Monsieur le président, vous avez imposé à Benjamin Netanyahu un gel complètement inutile et improductif de la construction au-delà de la Ligne verte et à Jérusalem, capitale éternelle et indivisible d’Israël et du peuple juif durant dix mois, retardant d’autant l’installation de jeunes israéliens ou de nouveaux immigrants sur leur terre.

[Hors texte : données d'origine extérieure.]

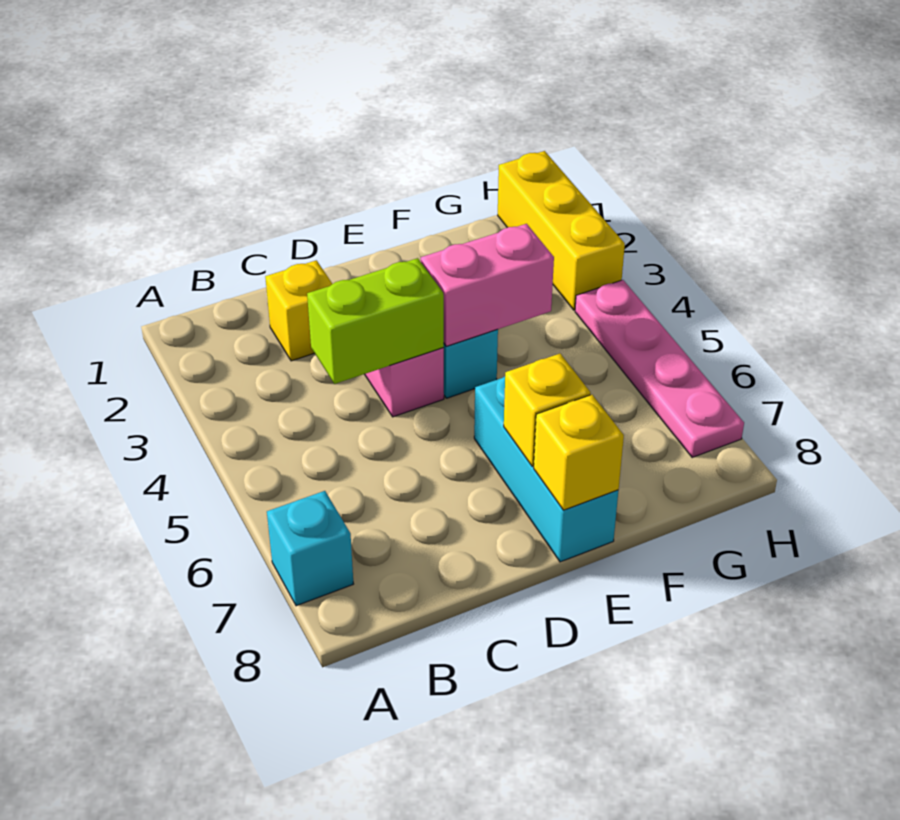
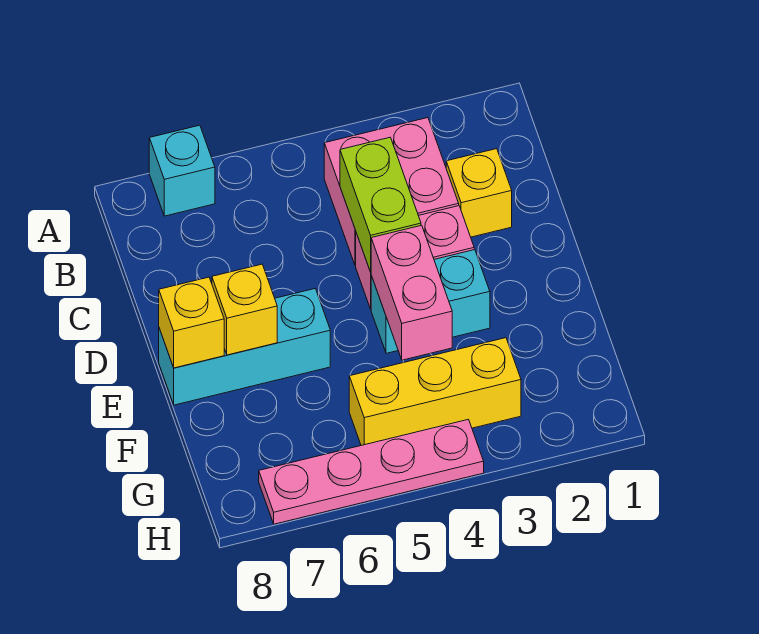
none -> pink brick B3:C4 level 1
yellow brick H1:H3 level 1 -> yellow brick G3:G5 level 1

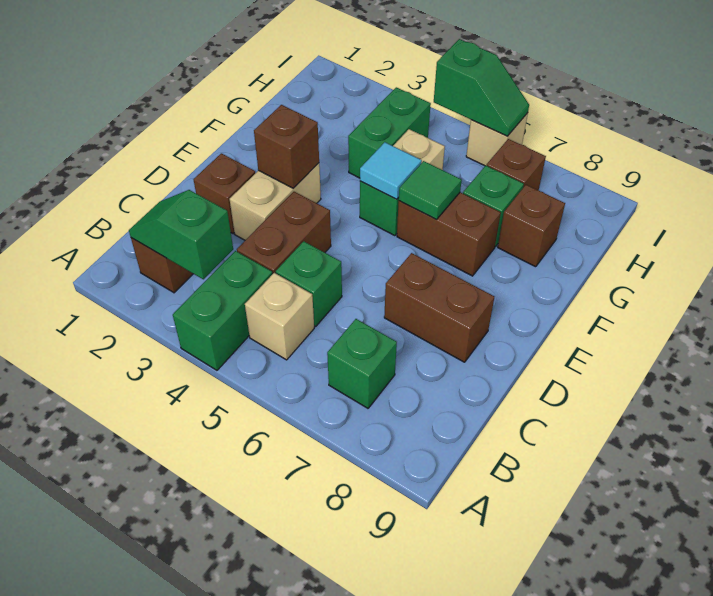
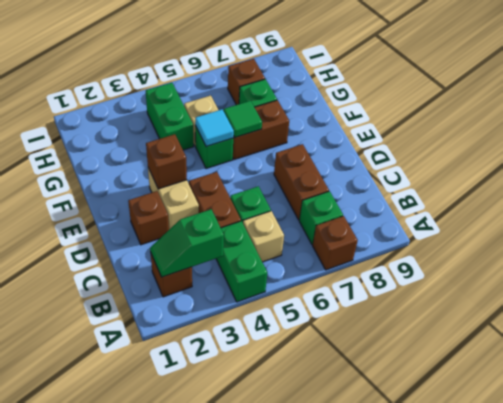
brown brick D7:D8 level 1 -> brown brick C7:D7 level 1
brown brick G8 level 1 -> brown brick A7 level 1
green slope I5:I6 level 2 top 5 -> none
tan brick I6 level 1 -> none

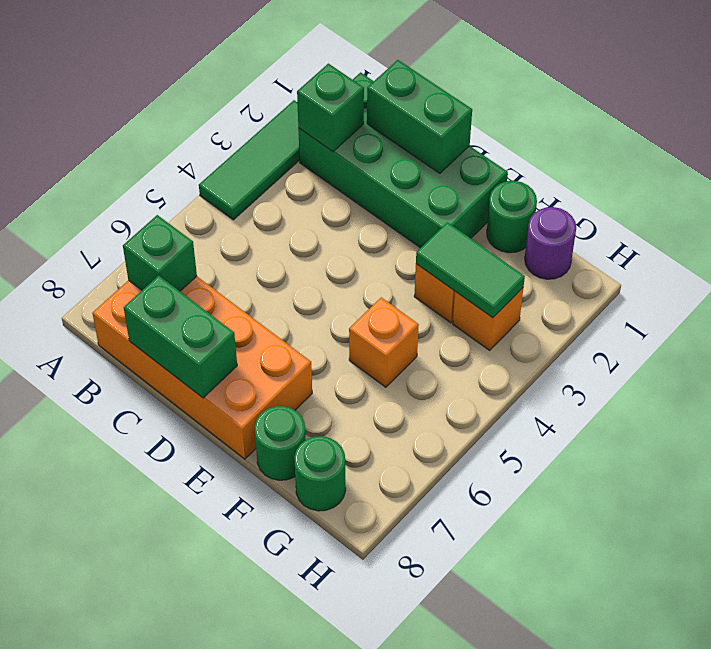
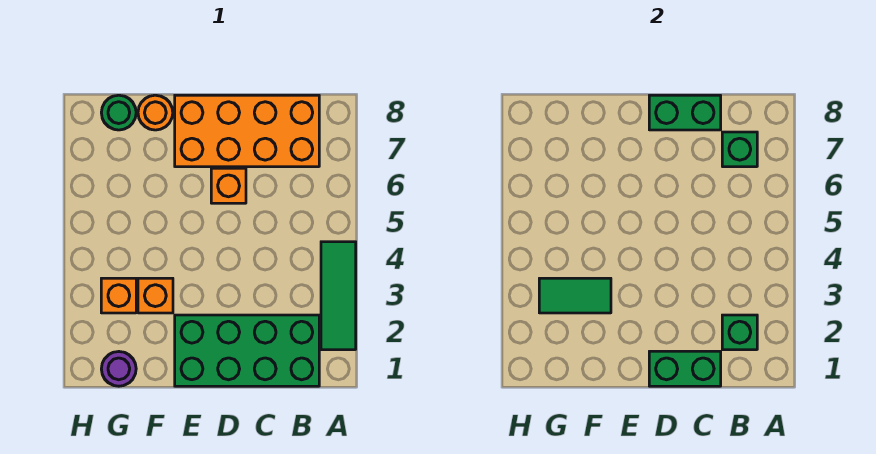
green round brick F1 level 1 -> none
orange brick F5 level 1 -> orange brick D6 level 1
green round brick F8 level 1 -> orange round brick F8 level 1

Vous avez exigé la libération de centaines de prisonniers palestiniens dont certains avaient du sang juif sur les mains, accédant ainsi aux conditions préalables posées par Mahmoud Abbas à l’envoi d’une équipe de négociateurs obtus qui se sont contentés de rabâcher leurs sempiternelles, utopiques et suicidaires exigences.

Vous avez dépêché sur place un Kerry aussi mou et inefficace qu’à son habitude afin de diriger les débats et avez, en grande partie, fait porter la responsabilité de l’échec de ce simulacre de négociations à Israël.

Vous n’avez cessé de fustiger et de désavouer publiquement la politique sécuritaire israélienne allant même jusqu’à menacer de réévaluer le traditionnel mais non moins indispensable soutien américain au conseil de sécurité de l’ONU !

Vous avez ouvertement tenté de peser de tout votre poids lors des dernières élections israéliennes afin de faire élire Isaac Herzog à la tête de l’exécutif, vous ingérant dans la politique intérieure d’Israël comme personne n’avait osé le faire avant !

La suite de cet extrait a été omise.